Buhari is Not Hale and Hearty – CNBC
Here is yet another foreign news organization taking a swipe at us.
“Nigeria’s economy looks as sick as its missing and ailing leader”
“Who’s running Nigeria?” blared a headline in this week’s The Economist, aptly summarizing the state of affairs in beleaguered Nigeria β a major oil producer and African economic powerhouse whose economy appears to be as stricken as its ailing leader.
With Nigerian President Muhammadu Buhari in absentia suffering from an undisclosed illness, the country’s National Bureau of Statistics reported this week that the economy contracted 1.5 percent last year for the first time in nearly 25 years. Although Vice President Yemi Osinbajo is handling day-to-day management of the country, analysts say Nigeria’s mounting woes require steady leadership.
Like most OPEC member states, the former emerging market standout has found itself on the wrong side of oil prices that remain far too low to bolster an economy heavily reliant upon crude production.
The troubles of Africa’s largest economy have been exacerbated by a debilitating currency shortage. The International Monetary Fund forecasts Nigeria will only see “modest growth” of less than 1 percent this year, and inflation is running in the double digits.

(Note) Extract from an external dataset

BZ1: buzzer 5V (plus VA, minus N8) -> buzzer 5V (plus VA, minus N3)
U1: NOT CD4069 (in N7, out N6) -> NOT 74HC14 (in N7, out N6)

It all suggests relief for the beleaguered country appears far off.
“Shortage of foreign exchange is very severe,” explained Win Thin, global head of emerging market currency research at Brown Brothers Harriman. “Foreign investors today face very long delays in repatriating funds out of Nigeria.”
The shortages were first caused by lower oil prices, but policymakers ultimately made the situation worse by pegging the Nigerian naira [its official currency] at a rate analysts say was overvalued. “As such, markets are not clearing and there are shortages of FX,” he added.